Le foulard de la pureté (1861)

            Le 16 juin, Don Bosco demanda aux jeunes de faire une prière spéciale pour que Dieu convertisse ceux du singe, qui, dit-il, n’étaient pas très nombreux. Et le 18 au soir, il raconta la petite histoire suivante, une sorte de rêve, comme il l’appela en une autre occasion. Mais sa manière de raconter correspondait, selon Ruffino, à celle de Baruch racontant les visions de Jérémie : « Il prononçait de sa bouche toutes ces paroles comme s’il les lisait, et je les écrivais dans le livre avec de l’encre (Baruch XXXVI).
            Don Bosco parlait ainsi.

            C’était la nuit du 14 au 15 du mois. Alors que je venais à peine de m’endormir, j’entendis un grand coup sur le sommier, comme si quelqu’un l’avait frappé avec une planche. D’un coup j’étais assis sur mon lit en pensant aussitôt à un coup de tonnerre. Je regardai de-ci de-là, mais je n’ai rien vu. Convaincu que je rêvais et que rien n’était réel, je me suis recouché.
            Mais à peine avais-je commencé à me rendormir qu’un deuxième coup a frappé mes oreilles et m’a secoué. Je me relève de nouveau sur le coussin, je sors du lit, je cherche, je regarde sous le lit, sous la table et dans tous les coins de ma chambre, mais je n’ai rien vu. Alors je me suis mis entre les mains du Seigneur, j’ai pris l’eau bénite et je me suis recouché. C’est alors que mon esprit a vagabondé et que j’ai vu ce que je vais raconter.

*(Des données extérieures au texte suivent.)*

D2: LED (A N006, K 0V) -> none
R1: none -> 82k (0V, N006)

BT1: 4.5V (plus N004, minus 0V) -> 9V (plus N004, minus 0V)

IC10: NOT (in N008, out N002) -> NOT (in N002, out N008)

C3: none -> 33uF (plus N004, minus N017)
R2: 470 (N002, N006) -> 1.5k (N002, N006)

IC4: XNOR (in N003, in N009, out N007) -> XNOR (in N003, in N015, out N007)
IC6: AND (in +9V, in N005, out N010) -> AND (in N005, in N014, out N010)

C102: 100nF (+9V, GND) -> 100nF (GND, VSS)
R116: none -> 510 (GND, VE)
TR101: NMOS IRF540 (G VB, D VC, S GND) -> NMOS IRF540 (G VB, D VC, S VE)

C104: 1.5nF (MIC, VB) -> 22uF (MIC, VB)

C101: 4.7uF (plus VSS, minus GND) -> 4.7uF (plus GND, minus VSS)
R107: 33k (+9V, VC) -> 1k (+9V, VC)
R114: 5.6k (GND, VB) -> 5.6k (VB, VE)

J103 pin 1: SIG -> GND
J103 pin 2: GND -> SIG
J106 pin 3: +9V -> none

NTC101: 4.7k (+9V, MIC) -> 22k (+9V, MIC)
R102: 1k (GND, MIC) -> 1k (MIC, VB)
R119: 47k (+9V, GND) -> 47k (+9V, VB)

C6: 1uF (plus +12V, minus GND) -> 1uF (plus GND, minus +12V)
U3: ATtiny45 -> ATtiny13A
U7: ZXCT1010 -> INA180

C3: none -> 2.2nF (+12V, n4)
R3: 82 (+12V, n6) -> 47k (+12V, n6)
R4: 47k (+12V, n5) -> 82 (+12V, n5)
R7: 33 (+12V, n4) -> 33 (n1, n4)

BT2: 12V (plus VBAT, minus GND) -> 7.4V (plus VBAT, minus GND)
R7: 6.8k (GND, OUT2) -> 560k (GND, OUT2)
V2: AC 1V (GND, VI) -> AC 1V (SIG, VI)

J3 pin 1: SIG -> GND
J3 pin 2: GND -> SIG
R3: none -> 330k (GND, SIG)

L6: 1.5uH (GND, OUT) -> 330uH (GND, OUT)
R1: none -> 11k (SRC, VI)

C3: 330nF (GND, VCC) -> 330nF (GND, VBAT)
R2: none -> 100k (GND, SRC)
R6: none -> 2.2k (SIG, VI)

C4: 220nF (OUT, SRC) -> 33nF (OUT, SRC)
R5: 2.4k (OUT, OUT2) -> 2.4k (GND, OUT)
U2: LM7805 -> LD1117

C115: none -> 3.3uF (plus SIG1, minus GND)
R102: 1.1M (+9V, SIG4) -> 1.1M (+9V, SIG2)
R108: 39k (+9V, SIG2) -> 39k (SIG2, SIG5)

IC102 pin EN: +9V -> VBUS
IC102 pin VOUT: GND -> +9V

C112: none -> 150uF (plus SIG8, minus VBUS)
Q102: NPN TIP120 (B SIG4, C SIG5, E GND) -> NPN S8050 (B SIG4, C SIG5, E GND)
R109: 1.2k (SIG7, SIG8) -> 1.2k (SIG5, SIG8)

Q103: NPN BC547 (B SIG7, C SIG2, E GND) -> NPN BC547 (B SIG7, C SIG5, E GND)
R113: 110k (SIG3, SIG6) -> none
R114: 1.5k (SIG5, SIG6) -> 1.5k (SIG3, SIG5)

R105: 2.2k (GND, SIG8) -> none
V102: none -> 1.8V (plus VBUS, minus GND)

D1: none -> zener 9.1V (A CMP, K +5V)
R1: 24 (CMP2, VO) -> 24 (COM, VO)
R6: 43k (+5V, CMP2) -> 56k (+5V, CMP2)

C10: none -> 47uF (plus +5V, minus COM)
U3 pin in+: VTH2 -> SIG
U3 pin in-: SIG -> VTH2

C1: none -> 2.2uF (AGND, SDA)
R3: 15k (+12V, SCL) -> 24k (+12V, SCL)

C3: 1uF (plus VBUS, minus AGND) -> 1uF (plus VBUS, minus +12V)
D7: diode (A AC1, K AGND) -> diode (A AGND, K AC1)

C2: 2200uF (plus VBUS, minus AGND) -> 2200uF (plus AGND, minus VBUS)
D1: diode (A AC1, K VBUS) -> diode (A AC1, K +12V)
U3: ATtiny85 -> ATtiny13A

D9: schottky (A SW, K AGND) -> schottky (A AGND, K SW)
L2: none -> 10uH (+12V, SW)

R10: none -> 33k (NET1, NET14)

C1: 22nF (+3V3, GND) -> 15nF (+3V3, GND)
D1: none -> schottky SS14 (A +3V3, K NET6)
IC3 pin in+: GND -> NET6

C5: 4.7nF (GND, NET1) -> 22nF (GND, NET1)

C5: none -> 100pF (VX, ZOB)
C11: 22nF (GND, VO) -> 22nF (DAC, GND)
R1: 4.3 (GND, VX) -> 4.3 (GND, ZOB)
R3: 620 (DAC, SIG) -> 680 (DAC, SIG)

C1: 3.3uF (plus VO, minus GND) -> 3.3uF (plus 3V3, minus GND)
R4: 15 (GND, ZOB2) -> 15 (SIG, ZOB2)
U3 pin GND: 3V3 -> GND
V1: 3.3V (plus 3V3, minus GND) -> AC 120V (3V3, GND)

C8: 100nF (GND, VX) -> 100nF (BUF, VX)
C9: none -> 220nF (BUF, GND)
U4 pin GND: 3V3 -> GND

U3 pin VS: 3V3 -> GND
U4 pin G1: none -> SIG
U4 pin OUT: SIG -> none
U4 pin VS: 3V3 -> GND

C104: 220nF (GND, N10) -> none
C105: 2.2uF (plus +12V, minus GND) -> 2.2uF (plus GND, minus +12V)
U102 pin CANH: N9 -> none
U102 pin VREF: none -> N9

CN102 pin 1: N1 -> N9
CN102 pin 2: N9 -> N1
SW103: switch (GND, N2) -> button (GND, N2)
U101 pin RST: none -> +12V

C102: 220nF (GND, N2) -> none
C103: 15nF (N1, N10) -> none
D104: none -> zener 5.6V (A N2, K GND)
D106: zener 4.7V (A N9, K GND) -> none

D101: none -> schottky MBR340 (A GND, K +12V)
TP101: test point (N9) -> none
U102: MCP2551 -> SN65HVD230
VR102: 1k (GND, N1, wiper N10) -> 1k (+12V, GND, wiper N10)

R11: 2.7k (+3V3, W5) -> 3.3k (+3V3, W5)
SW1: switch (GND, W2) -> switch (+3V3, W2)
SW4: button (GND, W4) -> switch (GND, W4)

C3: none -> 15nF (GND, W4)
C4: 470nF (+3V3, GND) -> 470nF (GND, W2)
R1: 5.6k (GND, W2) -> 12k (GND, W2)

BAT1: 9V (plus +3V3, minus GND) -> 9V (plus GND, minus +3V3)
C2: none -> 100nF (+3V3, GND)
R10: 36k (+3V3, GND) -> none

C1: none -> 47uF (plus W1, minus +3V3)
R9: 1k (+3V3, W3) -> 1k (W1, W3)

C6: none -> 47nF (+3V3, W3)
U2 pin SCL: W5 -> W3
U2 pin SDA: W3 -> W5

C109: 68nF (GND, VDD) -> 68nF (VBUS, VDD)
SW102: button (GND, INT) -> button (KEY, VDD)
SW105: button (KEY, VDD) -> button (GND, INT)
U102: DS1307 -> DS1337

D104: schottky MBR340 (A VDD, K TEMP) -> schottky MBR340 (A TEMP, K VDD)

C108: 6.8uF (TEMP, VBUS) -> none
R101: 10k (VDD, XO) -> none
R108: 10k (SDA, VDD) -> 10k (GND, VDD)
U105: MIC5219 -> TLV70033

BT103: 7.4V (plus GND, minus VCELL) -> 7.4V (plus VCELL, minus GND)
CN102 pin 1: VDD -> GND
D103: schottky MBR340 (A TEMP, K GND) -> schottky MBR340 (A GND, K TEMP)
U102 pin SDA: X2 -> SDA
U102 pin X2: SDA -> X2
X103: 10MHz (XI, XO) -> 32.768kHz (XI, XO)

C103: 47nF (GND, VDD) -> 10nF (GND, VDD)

            Il me semblait que j’étais dans la chaire de notre église et que je commençais le sermon. Les jeunes étaient tous assis à leur place, les yeux fixés sur moi, et ils attendaient attentivement que je prenne la parole. Mais je ne savais pas sur quel sujet je devais parler, ni comment je devais commencer le sermon. J’avais beau faire appel à ma mémoire, mon esprit restait stérile et vide. Je suis resté confus et anxieux pendant un moment, car je n’avais jamais connu un tel embarras en tant d’années de prédication. C’est alors que je vis notre église se transformer d’un coup en une grande vallée. Je cherchais les murs de l’église et ne les voyais plus, et je ne voyais plus aucun jeune. J’étais très étonné et je n’arrivais pas à me persuader de ce changement de décor.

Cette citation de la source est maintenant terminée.